# RO water from BA



## matt87 (Apr 20, 2013)

is anyone else using ro water from big als, ive been using it since i started my tank about a month ago, i tested the water before adding it to my tank yesterday and the TDS were 182. i was under the impression RO water was supposed to be in the 20-30 TDS range.
I also think this is why im having an algea problem.


----------



## tom g (Jul 8, 2009)

*ro water*

when i chk my water after if goes thru ro/di i get 0 
what are u using to test the system i would go back and chk with your meter 
your numbers dont seem right if that is what u are getting .
cheers


----------



## matt87 (Apr 20, 2013)

im using a liquatec TDS meter


----------



## tom g (Jul 8, 2009)

*water*

maybe get a few more responses on what everyone is getting out of there ro unit 
then go back and get your money back for all the water u havae been buying from them .............


----------



## fesso clown (Nov 15, 2011)

Should be 0

Either you TDS meter is broken or you are being ripped off.


----------



## aln (Jan 26, 2010)

Will be keep an eye on this thread, im also using big als ro/di water that maybe y im getting algae problems too


----------



## noy (Nov 19, 2012)

Should be 0 to <10. I have a in/out tds meter and 180 is almost what I get in terms of tap water readings. try testing your tap water to see what readings you get.


----------



## matt87 (Apr 20, 2013)

my tap water is about 280,
i went to big als today and asked the guy about it and he said they dont test the ro water that they sell and hes not sure what the normal reading should be.
So im not sure where im going to get water for my top ups now, maybe ill have to bite the bullet and by an ro/di unit


----------



## tom g (Jul 8, 2009)

*water*

well first of all i would demand my money back from big als on all my ro purchases ,
u can try to locate a local water source that sell ro water and equipment .
try googling a local ro supply store in your area .


----------



## Jmbret (Nov 6, 2010)

*hi*

did the vessel that you are using to transport the water ever have salt in it?


----------



## ReefABCs (Nov 10, 2012)

tom g said:


> well first of all i would demand my money back from big als on all my ro purchases ,
> u can try to locate a local water source that sell ro water and equipment .
> try googling a local ro supply store in your area .

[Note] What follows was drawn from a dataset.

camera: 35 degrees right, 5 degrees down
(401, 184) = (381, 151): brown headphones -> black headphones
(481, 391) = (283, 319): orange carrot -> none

I would agree and this is a good idea. I wanted to check myself. A quick google cedar springs bottle water comes up and they deliver. Having your own RO water supply is much more convenient though.

http://www.cedarspringswater.ca/traditional.php


----------



## aquatic_expressions (Mar 17, 2006)

If your TDS is not malfunctioning then that can be your answer to your algae problem, but remember there are other factors such as old bulbs, over feeding, lack of chemical filtration, poor skimmer, ambient light, etc...

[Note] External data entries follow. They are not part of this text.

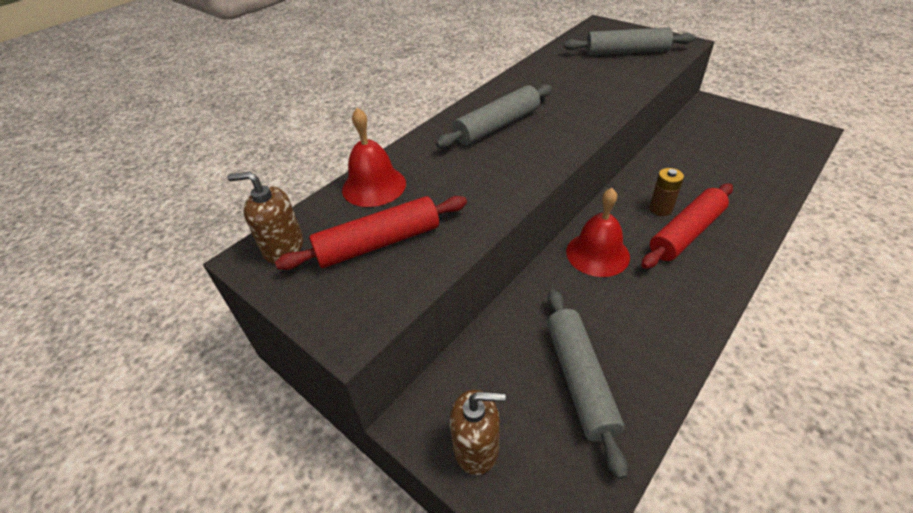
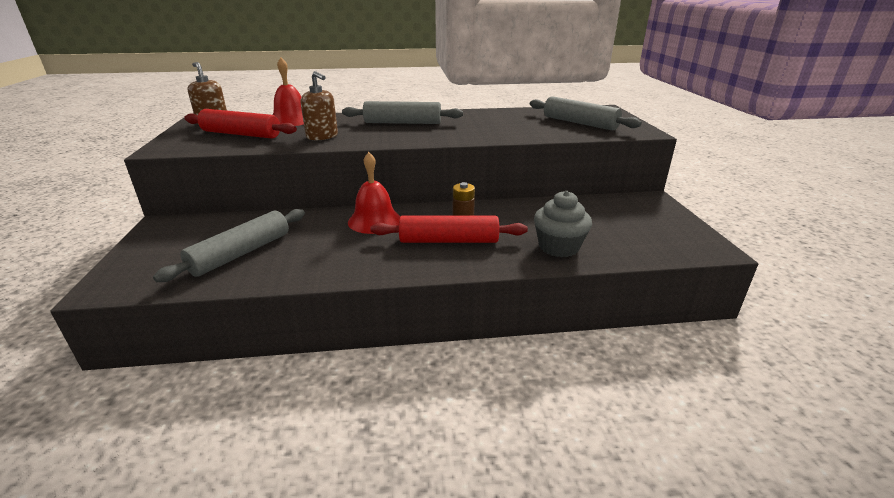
camera: 40 degrees right, 15 degrees down
(476, 447) = (155, 244): brown soap dispenser -> brown soap dispenser (322, 136)
(751, 188) = (558, 247): none -> grey cupcake

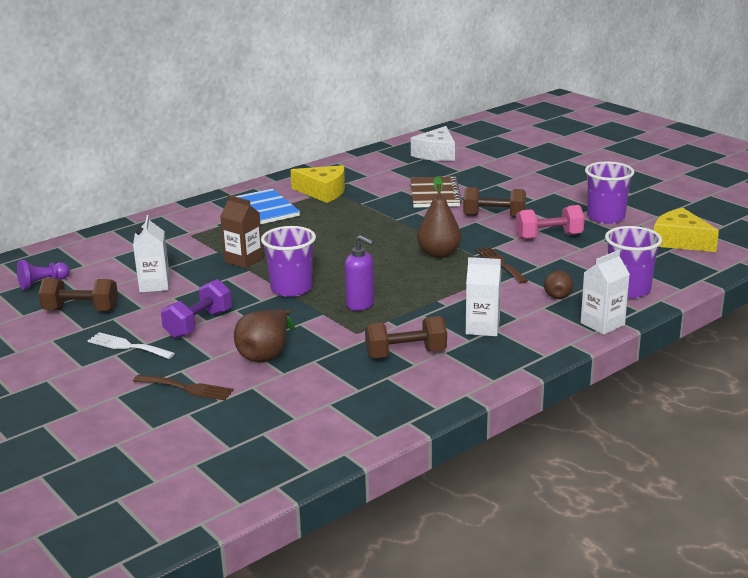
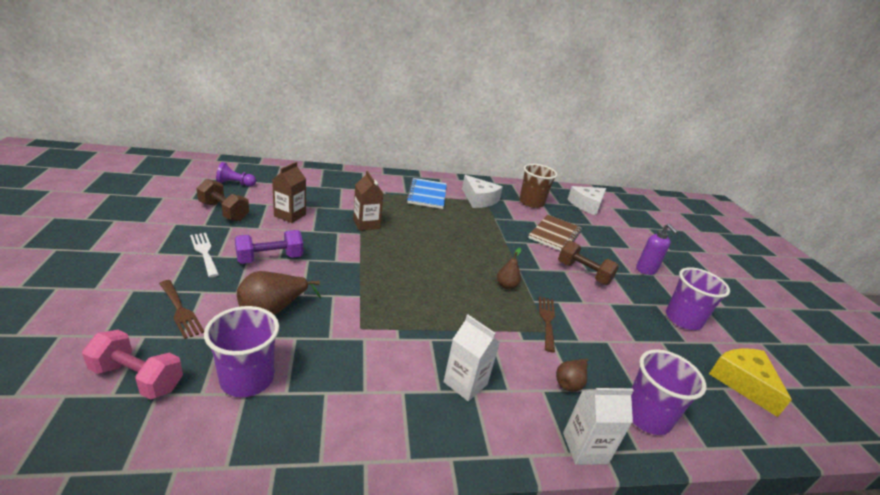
camera: 25 degrees right, 5 degrees up
(154, 285) = (290, 215): white carton -> brown carton
(291, 288) = (366, 261): purple cup -> purple cup (247, 379)
(323, 192) = (479, 199): yellow cheese -> white cheese
(360, 305) = (395, 302): purple soap dispenser -> purple soap dispenser (646, 270)
(379, 173) = (531, 202): none -> brown cup
(406, 354) = (370, 374): brown dumbbell -> none
(439, 254) = (506, 286): brown pear -> brown pear, size x0.61
(549, 237) = (614, 314): pink dumbbell -> pink dumbbell (137, 378)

Remove the food source and causes and in turn you should be able to control your algae!

I have used BA R/O water prior to getting my own R/O DI unit and my reading was always between 0-5 on my tds... I have never had a problem with there water but every franchise/store maybe different on when they change their cartridges. I would recommend going to the store with the TDS meter and testing a fresh sample in front of them before making any demands... however the most sure fire way is get your own R/O DI unit as you will know what you are making and when you need to change your cartridges.


----------



## matt87 (Apr 20, 2013)

i was thinking of getting this unit in the near future. any advice?
http://www.aquasafecanada.com/store/aquarium-ro-di-systems/aquarium-pro-dual-ro-di-system


----------



## altcharacter (Jan 10, 2011)

That unit is for drinking water. It's the same type of unit but the problem is you have to store the reservoir somewhere or get rid of it all together.

Just go with something like this
http://www.bulkreefsupply.com/brs-5-stage-ro-di-system-75gpd.html

You can also find units off Ebay for around $100 that do the same job, but might not be as good....I don't know...you would have to ask people that have a unit but there are a few people on the forums that have them.


----------



## getochkn (Jul 10, 2011)

I've gotten several jugs of "RO" water from BA's that were either tap water (190 TDS), waste water (800 TDS), and even salt water (Really made my TDS meter go wacky reading this one) once. I've switched to refilling at Canadian tire as I was literally about 3 seconds from dumping the salt water into my SSS Crystal red shrimp tank, and I woulda been might sore to loose $500 in shrimp because someone can't tell two different nozzles apart. Canadian tire RO water is usually, for me, 0-8 TDS.


----------



## Tearran (Oct 4, 2009)

The issue with BA stems from no one checking the filters in there RO unit before usage. They tend to burn through them, and take a while to replace them. It explains why sometimes you can get nice 0-5 ratings than have skyrockets of 180.


----------



## matt87 (Apr 20, 2013)

that makes sense because when i asked the fellow at big als about it he said the filters where changed a few months ago. so maybe they are due to be changed again because of the volume they use


----------